Captain Harbaugh didn't want to believe me. Sameshima already did.

The nightmare was loose aboard the airship.

At the time of this writing, remote probes have extensively explored two mandala nests: the Colorado infestation that was destroyed by two nuclear devices, and the western Canadian infestation. The latter infestation was probed both before and after its destruction by assorted fire, freeze, and short-life radiation weapons.

Although it is probably too soon to say with absolute certainty, it is likely that the same patterns of construction observed in these two nests will also obtain in nests still to be explored; it is on that basis that this discussion is founded.

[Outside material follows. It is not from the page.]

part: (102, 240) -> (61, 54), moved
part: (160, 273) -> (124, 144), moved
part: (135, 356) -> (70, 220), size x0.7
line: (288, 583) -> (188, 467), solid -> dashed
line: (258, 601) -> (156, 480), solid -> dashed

The dome-like structures that were originally identified as Chtorran nests are in fact only the surface entrances to the underground cities of the gastropedes. Wide, corridors circle downward from the entrances; there are always at least two per entrance. Later, as the surface nest is rebuilt to accommodate a larger subterranean nest beneath, there will be several main channels leading down into the body of the settlement.

Regardless of whether the main channels circle clockwise or counterclockwise, branching corridors always spiral off in opposite directions, so the structure of the underground colony resembles a set of bedsprings.

Centered within each set of bedsprings may be found a wide variety of chambers and apartments, each with its own specific use. Many of the rooms are used for storage; others function as reservoirs for various fluids within the nest: water, waste, and a honey-like secretion; some of the rooms are obviously meant to be used as living quarters or nesting zones, while other chambers appear to be either incubation chambers or feeding areas-or both.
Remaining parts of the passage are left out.